Nasal drip (rhinorrhoea) Flashcards
Probability diagnosis
Upper respiratory tract infection esp. common cold
Rhinitis: acute infective, allergic, vasomotor
Vasomotor stimulation e.g. cold wind, smoke, irritants
Sinusitis→post-nasal drip
Senile rhinorrhoea
Serious disorders not to be missed
Vascular:
- Cluster headache
Infection:
- Chronic infective granulomas e.g.
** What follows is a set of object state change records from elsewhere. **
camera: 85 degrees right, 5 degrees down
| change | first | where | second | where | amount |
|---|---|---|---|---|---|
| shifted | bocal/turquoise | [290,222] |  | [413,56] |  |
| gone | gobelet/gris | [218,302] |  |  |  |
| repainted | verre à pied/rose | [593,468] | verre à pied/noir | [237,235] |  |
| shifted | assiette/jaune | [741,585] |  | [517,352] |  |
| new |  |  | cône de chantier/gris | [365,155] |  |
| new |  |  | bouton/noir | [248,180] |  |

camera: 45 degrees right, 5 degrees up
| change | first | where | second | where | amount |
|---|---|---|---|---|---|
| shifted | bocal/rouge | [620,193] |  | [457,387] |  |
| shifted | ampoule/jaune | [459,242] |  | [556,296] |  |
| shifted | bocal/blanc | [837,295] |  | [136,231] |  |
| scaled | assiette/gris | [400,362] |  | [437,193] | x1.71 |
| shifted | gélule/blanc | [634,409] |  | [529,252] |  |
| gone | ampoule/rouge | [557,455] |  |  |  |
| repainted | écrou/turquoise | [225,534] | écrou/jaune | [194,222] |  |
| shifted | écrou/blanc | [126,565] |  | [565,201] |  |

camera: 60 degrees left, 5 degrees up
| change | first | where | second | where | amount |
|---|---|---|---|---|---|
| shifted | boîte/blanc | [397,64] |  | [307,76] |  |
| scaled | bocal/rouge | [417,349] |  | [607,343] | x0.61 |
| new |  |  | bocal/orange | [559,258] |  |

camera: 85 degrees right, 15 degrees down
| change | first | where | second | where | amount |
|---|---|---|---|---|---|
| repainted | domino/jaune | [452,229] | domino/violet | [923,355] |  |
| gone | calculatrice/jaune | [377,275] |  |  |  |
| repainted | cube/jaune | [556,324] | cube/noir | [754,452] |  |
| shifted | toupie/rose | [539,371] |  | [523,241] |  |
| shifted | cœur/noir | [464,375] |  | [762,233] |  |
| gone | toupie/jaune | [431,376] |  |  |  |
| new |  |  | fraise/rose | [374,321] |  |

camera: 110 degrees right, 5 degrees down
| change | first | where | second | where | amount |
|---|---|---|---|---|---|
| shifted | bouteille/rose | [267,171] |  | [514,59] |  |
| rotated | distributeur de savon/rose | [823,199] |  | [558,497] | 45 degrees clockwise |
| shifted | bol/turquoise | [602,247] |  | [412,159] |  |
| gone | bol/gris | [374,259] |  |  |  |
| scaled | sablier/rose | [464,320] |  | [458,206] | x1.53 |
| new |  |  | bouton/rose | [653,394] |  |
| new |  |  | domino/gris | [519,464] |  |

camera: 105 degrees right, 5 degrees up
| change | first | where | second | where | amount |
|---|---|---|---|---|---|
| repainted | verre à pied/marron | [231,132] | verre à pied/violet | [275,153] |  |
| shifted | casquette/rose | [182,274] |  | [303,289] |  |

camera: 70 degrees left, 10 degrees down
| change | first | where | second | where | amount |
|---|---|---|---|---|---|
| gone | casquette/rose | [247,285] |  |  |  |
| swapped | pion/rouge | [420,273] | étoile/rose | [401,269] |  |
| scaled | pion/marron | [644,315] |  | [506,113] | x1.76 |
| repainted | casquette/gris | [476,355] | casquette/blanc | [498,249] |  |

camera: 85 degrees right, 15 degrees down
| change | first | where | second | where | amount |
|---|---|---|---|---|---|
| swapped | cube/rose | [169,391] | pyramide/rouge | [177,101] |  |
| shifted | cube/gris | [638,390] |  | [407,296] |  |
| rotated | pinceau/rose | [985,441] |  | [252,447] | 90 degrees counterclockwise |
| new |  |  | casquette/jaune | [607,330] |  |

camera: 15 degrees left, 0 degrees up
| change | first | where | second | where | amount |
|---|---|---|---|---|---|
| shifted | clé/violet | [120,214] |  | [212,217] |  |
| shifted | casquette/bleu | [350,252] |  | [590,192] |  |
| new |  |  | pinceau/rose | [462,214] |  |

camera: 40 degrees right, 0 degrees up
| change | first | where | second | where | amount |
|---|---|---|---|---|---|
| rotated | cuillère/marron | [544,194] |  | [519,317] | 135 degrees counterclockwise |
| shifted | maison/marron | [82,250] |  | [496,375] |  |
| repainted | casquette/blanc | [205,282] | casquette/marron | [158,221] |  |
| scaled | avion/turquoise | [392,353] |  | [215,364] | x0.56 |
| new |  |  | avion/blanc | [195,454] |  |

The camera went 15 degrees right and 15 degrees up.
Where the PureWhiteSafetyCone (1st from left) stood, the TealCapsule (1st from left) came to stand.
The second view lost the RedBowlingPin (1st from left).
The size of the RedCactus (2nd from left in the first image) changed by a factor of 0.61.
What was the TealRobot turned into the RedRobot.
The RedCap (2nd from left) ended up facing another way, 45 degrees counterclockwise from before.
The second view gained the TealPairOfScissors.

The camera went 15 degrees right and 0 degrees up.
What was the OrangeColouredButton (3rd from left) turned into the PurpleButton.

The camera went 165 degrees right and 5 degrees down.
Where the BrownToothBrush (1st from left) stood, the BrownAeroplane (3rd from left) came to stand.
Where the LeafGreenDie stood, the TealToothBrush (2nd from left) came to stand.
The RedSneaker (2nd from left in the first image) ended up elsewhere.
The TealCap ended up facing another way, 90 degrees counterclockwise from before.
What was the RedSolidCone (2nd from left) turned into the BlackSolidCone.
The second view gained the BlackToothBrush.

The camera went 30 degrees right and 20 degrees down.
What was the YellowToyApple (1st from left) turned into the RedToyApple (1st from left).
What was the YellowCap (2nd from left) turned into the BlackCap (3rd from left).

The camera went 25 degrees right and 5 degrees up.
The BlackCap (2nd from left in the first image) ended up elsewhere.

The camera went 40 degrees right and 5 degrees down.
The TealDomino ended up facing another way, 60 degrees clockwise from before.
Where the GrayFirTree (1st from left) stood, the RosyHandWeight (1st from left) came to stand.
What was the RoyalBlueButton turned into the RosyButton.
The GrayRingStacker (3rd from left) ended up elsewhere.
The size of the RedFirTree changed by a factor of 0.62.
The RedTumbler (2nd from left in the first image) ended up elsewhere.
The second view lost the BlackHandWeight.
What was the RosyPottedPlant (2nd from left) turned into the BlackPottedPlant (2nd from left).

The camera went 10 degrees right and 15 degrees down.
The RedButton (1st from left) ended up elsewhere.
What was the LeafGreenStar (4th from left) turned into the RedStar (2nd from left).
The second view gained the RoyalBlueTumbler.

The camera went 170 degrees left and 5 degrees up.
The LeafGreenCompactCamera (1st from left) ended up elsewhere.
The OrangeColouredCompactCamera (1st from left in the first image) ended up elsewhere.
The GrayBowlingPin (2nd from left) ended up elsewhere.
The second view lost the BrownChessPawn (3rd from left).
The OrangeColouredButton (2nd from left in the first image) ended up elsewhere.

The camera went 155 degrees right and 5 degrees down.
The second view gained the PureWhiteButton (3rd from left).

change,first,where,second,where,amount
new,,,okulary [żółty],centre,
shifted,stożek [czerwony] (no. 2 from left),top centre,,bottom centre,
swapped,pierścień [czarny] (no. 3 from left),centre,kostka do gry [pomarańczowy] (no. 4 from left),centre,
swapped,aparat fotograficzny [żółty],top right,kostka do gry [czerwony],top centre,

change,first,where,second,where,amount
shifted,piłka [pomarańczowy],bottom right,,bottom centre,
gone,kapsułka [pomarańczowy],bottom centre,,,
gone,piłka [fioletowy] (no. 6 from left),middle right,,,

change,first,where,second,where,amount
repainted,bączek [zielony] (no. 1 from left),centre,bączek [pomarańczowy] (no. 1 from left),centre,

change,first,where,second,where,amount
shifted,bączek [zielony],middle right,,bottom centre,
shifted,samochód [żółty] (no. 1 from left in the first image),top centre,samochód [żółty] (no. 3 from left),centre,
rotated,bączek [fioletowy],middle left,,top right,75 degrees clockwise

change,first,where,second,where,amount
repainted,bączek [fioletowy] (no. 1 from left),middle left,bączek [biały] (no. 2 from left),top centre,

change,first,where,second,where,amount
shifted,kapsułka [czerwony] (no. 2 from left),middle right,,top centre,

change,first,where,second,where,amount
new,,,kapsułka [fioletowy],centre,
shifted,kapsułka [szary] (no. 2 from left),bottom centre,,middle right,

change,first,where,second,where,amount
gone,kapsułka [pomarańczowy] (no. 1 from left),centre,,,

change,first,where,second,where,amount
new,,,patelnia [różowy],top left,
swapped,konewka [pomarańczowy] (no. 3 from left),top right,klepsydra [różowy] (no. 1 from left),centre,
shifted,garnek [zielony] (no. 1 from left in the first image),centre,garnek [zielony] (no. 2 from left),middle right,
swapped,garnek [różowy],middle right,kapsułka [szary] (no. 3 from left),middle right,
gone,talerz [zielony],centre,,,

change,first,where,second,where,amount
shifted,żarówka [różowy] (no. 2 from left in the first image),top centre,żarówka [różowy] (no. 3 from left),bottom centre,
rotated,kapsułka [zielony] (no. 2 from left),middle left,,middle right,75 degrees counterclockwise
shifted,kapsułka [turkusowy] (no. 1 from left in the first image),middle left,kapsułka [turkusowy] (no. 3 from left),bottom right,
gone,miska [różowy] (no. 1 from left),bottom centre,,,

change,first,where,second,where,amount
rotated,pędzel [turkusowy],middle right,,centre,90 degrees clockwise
TB
Cancer/tumour:
- Malignancy: nasal fossa, sinus, nasopharynx
Other:
- CSF rhinorrhoea—post head injury
- Wegener’s granulomatosis
Pitfalls (often missed)
Nasal foreign body e.g. in toddlers
Trauma ± blood
Adenoid hypertrophy
Illicit drugs e.g. cocaine, opioids esp. heroin
Inhaled irritant gases or vapour
Rarities:
- Choanal atresia
- Barotrauma
Masquerades checklist
Drugs:
- topical OTC→rhinitis medicamentosa
- narcotics
Hypothyroidism
Key history
Elicit nature of discharge: watery, mucoid, bloody, ?offensive and volume.
Is it acute or chronic, intermittent or continuous?
Associations: respiratory symptoms, nasal blockage, post-nasal drip, headache, local pain.
Check for possible influence of physical factors: wind, cold, irritants, smoke.
Check for presence of allergic rhinitis or sinusitis.
Ask if history of head trauma, nose problems or nasal surgery.
Drug hx, including OTC medications esp. sympathomimetics, illicit drugs, prescribed drugs.
Key examination
Look for cause.
Inspect nose and nasal cavity with a Thudicum speculum or large auriscope;
- position of the septum
- nature of nasal mucosa
- polyps or other tumours
Key investigations
Usually none required.
Consider:
- micro/culture of discharge
- X-ray sinuses
- CT scan
- allergy testing
Diagnostic tips
Beware of persistent blood-stained discharge esp. if unilateral and obstruction.
Clear discharge following direct facial or head injury may represent CSF leakage from a skull fracture.